On behalf of UN Regional Thematic Working Group on Poverty and Hunger, I wish to welcome Mr. Jan Eliasson, the UN Deputy Secretary-General.
I also wish to express our appreciation to Dr. Noeleen Heyzer, the ESCAP Executive Secretary for providing me an opportunity to present, on behalf of co-chairs UNDP and ESCAP and over 20 member organizations of the Thematic Group, the details of the Zero Hunger Challenge in Asia and the Pacific which has just been launched yesterday at this building.
The world produces more or less sufficient food to meet the needs of everyone. Yet, despite of our efforts, progress in eradicating hunger in general has been slow. At present, the world is still a home of 868 million chronically hunger people. Indeed, one in every eight people on the planet is undernourished and one in every three children in developing world are stunted. Asia region holds the highest number; 62 percent of the total chronically hunger population in the world. There has been a good progress in East Asia and Southeast Asia in past 20 years in general. However, there were a little change in South Asia which holds the highest share of chronically hungry people in the world. There was an increase in hunger population in Sub Sahara Africa which is very alarming.

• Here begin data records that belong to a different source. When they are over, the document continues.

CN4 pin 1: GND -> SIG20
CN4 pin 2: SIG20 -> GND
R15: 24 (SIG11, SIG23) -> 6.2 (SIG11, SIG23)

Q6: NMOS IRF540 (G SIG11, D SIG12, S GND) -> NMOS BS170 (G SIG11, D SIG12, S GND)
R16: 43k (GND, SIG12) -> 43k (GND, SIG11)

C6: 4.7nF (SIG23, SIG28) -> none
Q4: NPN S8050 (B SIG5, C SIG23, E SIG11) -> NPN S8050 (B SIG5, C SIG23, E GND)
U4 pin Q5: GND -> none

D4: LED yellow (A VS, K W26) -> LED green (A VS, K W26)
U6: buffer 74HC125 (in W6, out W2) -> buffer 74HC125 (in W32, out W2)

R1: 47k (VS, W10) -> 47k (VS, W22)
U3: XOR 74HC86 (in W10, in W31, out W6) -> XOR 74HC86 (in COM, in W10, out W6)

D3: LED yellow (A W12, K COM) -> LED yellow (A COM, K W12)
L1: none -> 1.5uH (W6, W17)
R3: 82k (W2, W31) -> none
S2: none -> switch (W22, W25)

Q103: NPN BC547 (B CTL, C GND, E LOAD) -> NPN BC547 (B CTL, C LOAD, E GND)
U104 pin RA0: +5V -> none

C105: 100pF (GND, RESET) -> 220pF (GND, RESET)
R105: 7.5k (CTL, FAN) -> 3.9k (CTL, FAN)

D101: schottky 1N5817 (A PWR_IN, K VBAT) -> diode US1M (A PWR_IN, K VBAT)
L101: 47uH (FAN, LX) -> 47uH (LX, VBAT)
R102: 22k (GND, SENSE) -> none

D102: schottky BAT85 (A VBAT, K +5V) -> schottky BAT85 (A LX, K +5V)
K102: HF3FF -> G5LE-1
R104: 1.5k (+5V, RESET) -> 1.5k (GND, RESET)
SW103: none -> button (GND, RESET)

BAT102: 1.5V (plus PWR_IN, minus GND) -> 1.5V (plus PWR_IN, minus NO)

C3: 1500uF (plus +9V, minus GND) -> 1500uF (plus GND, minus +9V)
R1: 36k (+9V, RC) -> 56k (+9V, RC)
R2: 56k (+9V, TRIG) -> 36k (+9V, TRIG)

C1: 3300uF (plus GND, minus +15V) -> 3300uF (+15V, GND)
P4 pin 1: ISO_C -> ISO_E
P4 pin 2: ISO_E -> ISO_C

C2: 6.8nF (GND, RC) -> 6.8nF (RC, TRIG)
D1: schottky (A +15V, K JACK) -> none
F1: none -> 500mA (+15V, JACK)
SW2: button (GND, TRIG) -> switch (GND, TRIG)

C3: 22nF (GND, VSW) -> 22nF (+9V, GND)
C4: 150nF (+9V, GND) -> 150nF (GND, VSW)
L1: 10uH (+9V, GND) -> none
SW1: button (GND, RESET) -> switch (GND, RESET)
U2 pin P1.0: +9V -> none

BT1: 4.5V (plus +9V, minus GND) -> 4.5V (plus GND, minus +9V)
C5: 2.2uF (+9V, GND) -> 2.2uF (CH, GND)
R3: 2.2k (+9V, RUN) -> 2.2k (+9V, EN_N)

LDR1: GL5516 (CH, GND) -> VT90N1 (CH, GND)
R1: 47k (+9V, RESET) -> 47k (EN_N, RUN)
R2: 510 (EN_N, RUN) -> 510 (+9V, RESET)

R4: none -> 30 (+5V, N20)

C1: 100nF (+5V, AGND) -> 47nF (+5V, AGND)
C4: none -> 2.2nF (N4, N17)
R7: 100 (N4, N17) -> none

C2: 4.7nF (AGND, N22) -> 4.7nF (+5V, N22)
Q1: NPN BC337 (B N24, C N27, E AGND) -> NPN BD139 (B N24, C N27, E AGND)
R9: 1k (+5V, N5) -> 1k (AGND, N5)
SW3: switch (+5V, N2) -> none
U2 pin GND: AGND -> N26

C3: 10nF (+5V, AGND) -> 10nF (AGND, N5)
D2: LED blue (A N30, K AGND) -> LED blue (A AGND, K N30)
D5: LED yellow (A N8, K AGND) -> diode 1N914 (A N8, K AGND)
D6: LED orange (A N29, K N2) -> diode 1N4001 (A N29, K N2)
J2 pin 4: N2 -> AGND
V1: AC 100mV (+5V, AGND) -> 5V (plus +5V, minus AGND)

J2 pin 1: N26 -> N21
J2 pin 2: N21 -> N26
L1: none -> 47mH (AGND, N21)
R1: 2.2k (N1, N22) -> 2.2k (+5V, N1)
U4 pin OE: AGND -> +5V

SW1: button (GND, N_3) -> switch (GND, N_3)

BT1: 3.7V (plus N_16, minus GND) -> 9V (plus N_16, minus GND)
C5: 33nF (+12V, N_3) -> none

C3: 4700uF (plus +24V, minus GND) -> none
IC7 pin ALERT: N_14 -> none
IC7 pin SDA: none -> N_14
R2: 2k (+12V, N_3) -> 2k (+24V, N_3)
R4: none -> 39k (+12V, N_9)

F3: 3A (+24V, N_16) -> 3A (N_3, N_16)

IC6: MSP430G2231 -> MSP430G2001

I now wish to review hunger tends in the developing countries in Asia and the Pacific between 1990 and 2010, and towards 2015. The proportion of chronic hunger in the region in 1990 (the base year of MDG) was 24.7 percent, which was reduced to 14 percent in 2010. Our MDG No.1 hunger target in this region is to halve the proportion of hunger people by 2015 from that of base year (24.7 percent) to 12.4 percent.
At moment, we stand at 14 percent , and this means that we have only 1.6 percent gap towards achieving the MGD hunger goal within the remaining period of less than 1000 days. I think this is attainable if we work together as a team and double our efforts. In this connection I wish to stress the importance and active role of UN Thematic Working Group on Poverty and Hunger under the overall direction of the chair of the Regional Coordination Mechanism ,ESCAP Executive Secretary , which produced a road map towards attaining the MDG No.1 hunger goal and valuable case studies to share knowledge and experiences.
Ladies and Gentlemen,
While prospect towards achieving MDG target appears positive , our concern is not just a short nature towards 2015, but for our future generations. Indeed, the world has to increase food production by 60 percent or by 77 percent if we look at the developing countries alone (where the majority of population growth occur) towards years 2050 to meet the needs of increasing population which would exceed 9 billion at that time.
This has to attain under existing various constraints and challenges, such as the limited potential of expansion of arable land, increasing water scarcity, declining investment for agriculture, stagnation of agricultural productivity growth, negative impact of climate changes and natural disasters, increasing competition between food production and bio-energy production, food price volatilities, high post harvest losses and food waste, and so on. These challenges are co-existed with additional 2 billion people who suffer from micronutrient malnutrition problems especially children, and over 1 billion people, even higher than hunger population, who suffer from obesity and overweight associating to non-communicable diseases such as diabetes.
The Zero Hunger Challenge Campaign in Asia and the Pacific as a part of the global initiative launched by the UN Secretary-General in 2012, therefore focuses on long-term goals to eliminate hunger within our lifetimes, while our load map to attain MDG No.1 hunger target would serve as a short-term strategic action of the Zero Hunger Challenge A-P towards 2015 as a practical step to end to hunger into a reality.
The Zero Hunger Challenge A-P follows the five key targets as defined under the global challenge to scale up the efforts of all stakeholders, which include 100 percent access to adequate food all year round, zero stunted children in less than 2 years old, all food systems are sustainable, 100 percent increase in smallholder productivity and income, and zero loss or waste of food. As a next step, I suggest that we formulate a medium-term strategy and action plan for each of these five targets/pillars to ensure concerted efforts and team work as a concrete step to realize the goals, in parallel to the implementation of the roadmap.
Before concluding, I wish to stress the importance of partnership and team work among all concerned UN agencies, partners and stakeholders, as our tasks in front of us is far beyond just increasing food production, but include access issues and almost all important key development challenges that we are facing. In this connection, I wish to value the joint efforts and leadership of UNDP, ESCAP and FAO in launching the Zero Hunger Challenge A-P under the framework of the Regional UN Thematic Working Group mechanism and wish to thank them for the collaboration. We recently organized ESCAP, UNESCO,FAO joint regional meeting to discuss the nexus on foods security-water-energy with a collaboration with ADB and other UN agencies. Similar efforts are being demonstrated among WFP, UNICEF, WHO and FAO in promoting agriculture, food security and health nexus towards improving nutrition in ASEAN countries. I trust that we can attain the MDG No1 hunger target and eradicate hunger in our lifetimes through further promoting our joint efforts.